For each pair of a $(m a s t e r, t a r g e t)$ posts, the RD-Detector computes the semantic similarity value that captures the relatedness of the posts, Algorithm 1—lines 4–13. The similarity values are the input to the “Selection of related post candidates” step.

Selection of related post candidates

We rank the candidates for related post according to their similarity values. The approach uses a threshold value to determine whether two posts are related. However, we do not use a pre-determined threshold $x$ to filter the related posts. Instead, the RD-Detector computes what we call the ‘local threshold,’ denoted by $T_{r e l a t e d}$ (Fig. 2C). The $T_{r e l a t e d}$ is defined automatically using descriptive statistics that describe the characteristics of a specific similarity value set. Different input datasets have different threshold values. Since the threshold value is based on descriptive statistics, it is possible to reproduce the proposed method in other software contexts. We define the $T_{r e l a t e d}$ value following four steps:

1. Defining the K value: The K value delimits the search bounds for related posts candidates. The RD-Detector uses the K value to select the similarity values of the top-K most similar posts to each discussion post in the input dataset. The greater the value of K, the greater the number of similarity values selected. Setting $K = 3$ , the approach uses the similarity values of the top-3 most similar discussion posts to every post in the dataset. Setting $K = 20$ , the RD-Detector selects the similarity values of top-20 most similar discussion posts. The K value can range from 1 to $n - 1$ , where $n$ is the number of discussion posts in the dataset. K is an input value (Algorithm 1).
2. Creating the distribution S: The S distribution is a collection of similarity values. S contains the similarity values of the K most similar target discussion posts for each discussion post in the dataset (Algorithm 1, lines 14–19).

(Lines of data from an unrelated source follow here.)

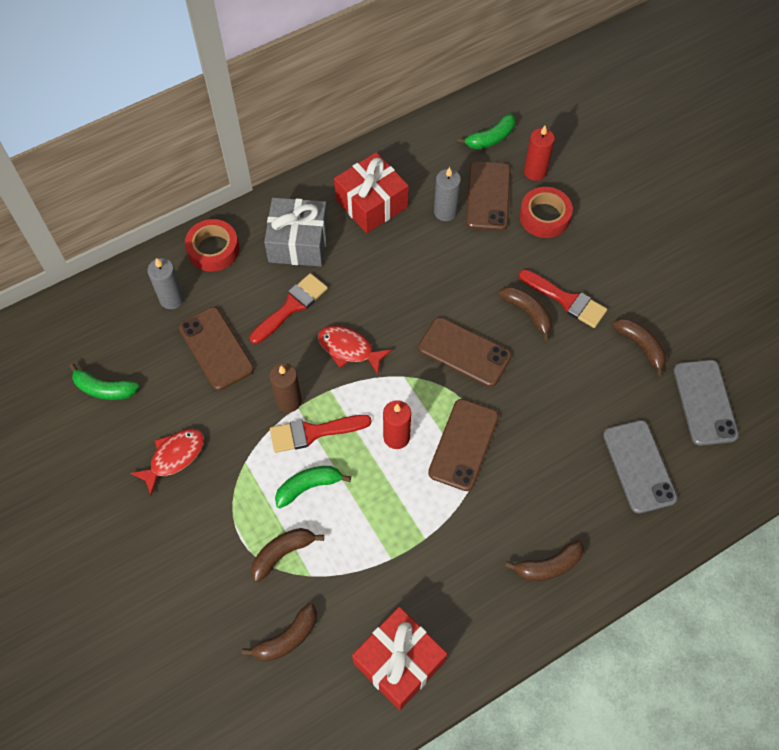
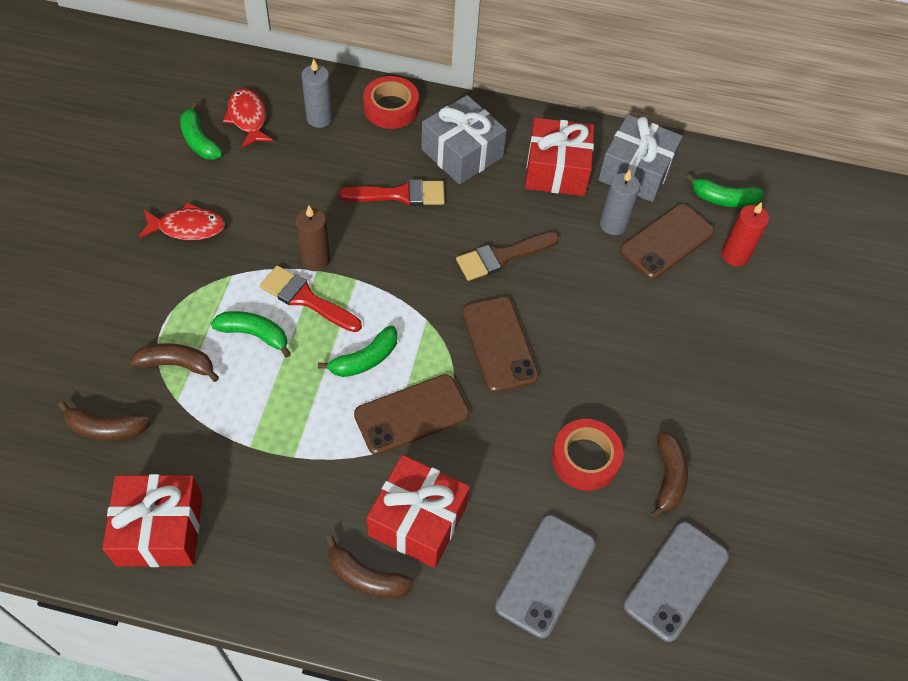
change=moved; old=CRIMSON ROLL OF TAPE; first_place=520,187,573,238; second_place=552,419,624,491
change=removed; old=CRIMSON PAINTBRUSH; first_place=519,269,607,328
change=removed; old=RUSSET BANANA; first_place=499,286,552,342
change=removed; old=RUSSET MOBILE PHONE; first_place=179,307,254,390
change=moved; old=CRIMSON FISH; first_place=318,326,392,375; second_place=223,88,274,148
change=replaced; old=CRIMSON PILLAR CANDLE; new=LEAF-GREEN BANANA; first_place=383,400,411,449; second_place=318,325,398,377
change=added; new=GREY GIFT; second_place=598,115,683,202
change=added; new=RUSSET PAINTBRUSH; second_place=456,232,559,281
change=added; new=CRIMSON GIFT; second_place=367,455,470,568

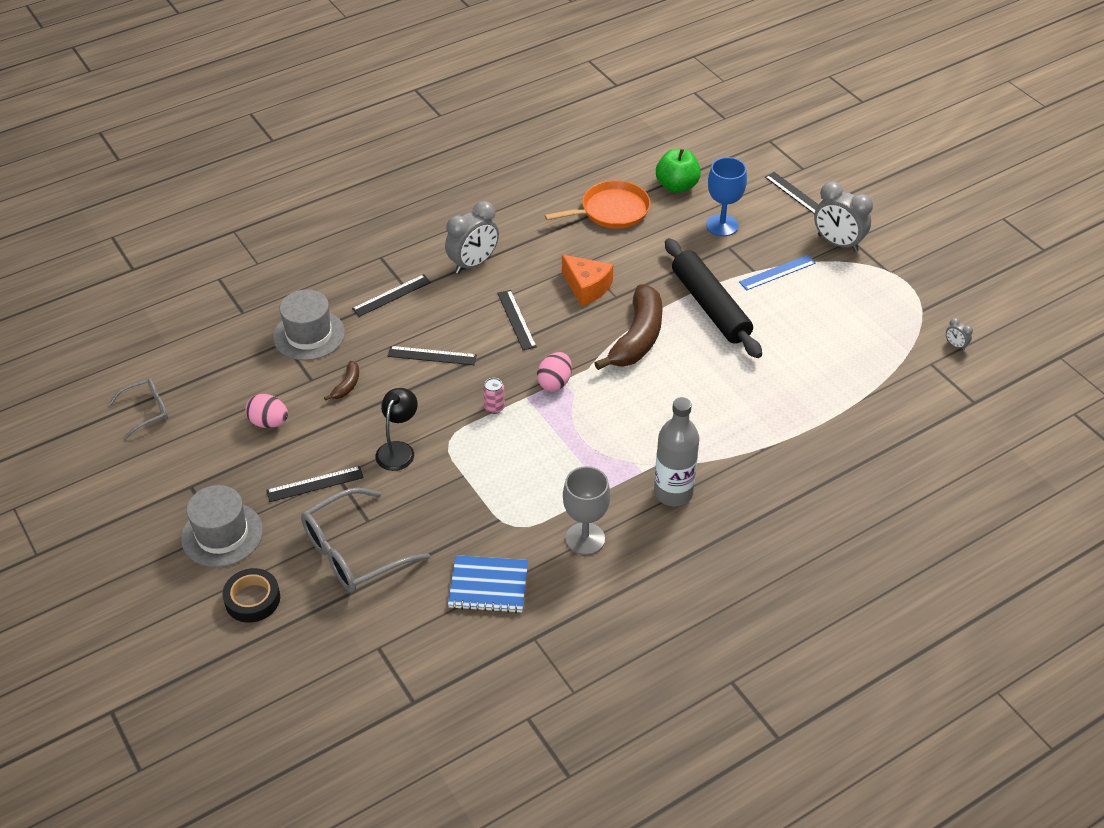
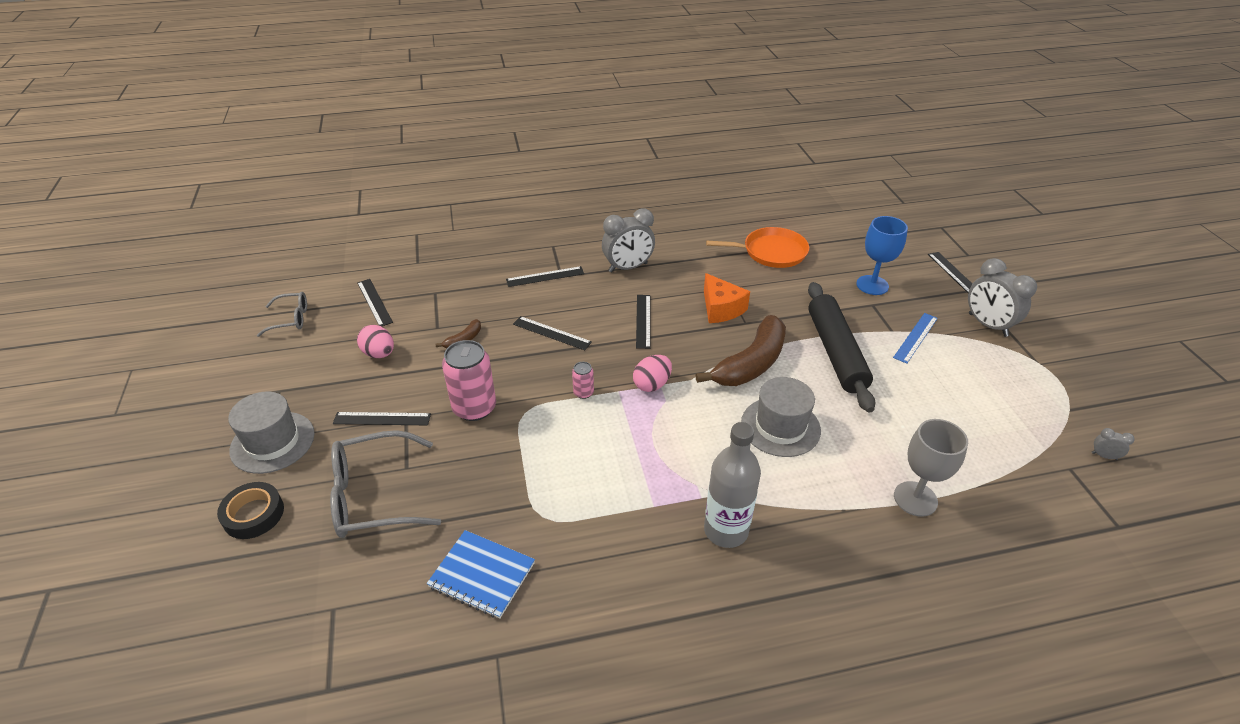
change=removed; old=LEAF-GREEN APPLE FRUIT; first_place=656,149,701,193
change=turned; old=ROYAL BLUE STRAIGHTEDGE; first_place=739,255,816,290; second_place=893,313,938,364; degrees=-45
change=moved; old=GREY TALL HAT; first_place=273,289,345,360; second_place=741,377,821,457
change=turned; old=GREY CLOCK; first_place=946,318,973,351; second_place=1092,428,1135,460; degrees=135
change=replaced; old=BLACK LAMP; new=ROSE-PINK CAN; first_place=375,388,418,471; second_place=442,340,496,421
change=moved; old=GREY GOBLET; first_place=563,466,610,555; second_place=894,419,968,517
change=added; new=BLACK STRAIGHTEDGE; second_place=357,279,393,327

Let $n$ be the number of discussion posts in the dataset, K the number of the most similar target posts to every discussion in the dataset, and $v a l u e_{i_j}$ the similarity value of a given $m a s t e r_{i}$ and $t a r g e t_{j}$ post pair, the distribution S is:

$\begin{array}{l} S = < v a l u e_{1_1}, v a l u e_{1_2}, \dots, v a l u e_{1_K}, v a l u e_{2_1}, \\ v a l u e_{2_2}, \dots, v a l u e_{2_K}, \dots, v a l u e_{n_1}, v a l u e_{n_2}, \dots, v a l u e_{n_K} > \end{array}$
3. Determining the descriptive statistics of S: We use descriptive statistics variability measures to understand how dispersed the distribution S is. To this end, we calculate the interquartile range (IQR), along with the 25th percentile ( $Q 1$ ), the 50th percentile ( $Q 2$ ), and the 75th percentile ( $Q 3$ ), Algorithm 1—lines 20 to 23. Next, we find the Upper Inner Fence value (Eq. (1)) that identifies the outliers in S (Tukey, 1977):

(1)
$U p p e r i n n e r f e n c e = Q 3 + (1.5 * I Q R)$
4. Setting the local threshold ( $T_{r e l a t e d}$ ): Because we assume that the greater the semantic similarity value of a pair of posts, the greater the chances they are related posts. We set the local threshold to the upper inner fence value (Algorithm 1—line 24). Therefore, we have that:

(2)
$T_{r e l a t e d} = U p p e r i n n e r f e n c e$

The K value defines the S distribution size. Consequently, it changes the coefficients $Q 1$ , $Q 2$ , $Q 3$ , and IQR values that summarize S. As a result, it also causes changes in the local threshold value, $T_{r e l a t e d}$ . Since $T_{r e l a t e d}$ is directly influenced by S, we call $T_{r e l a t e d}$ as ‘local threshold’.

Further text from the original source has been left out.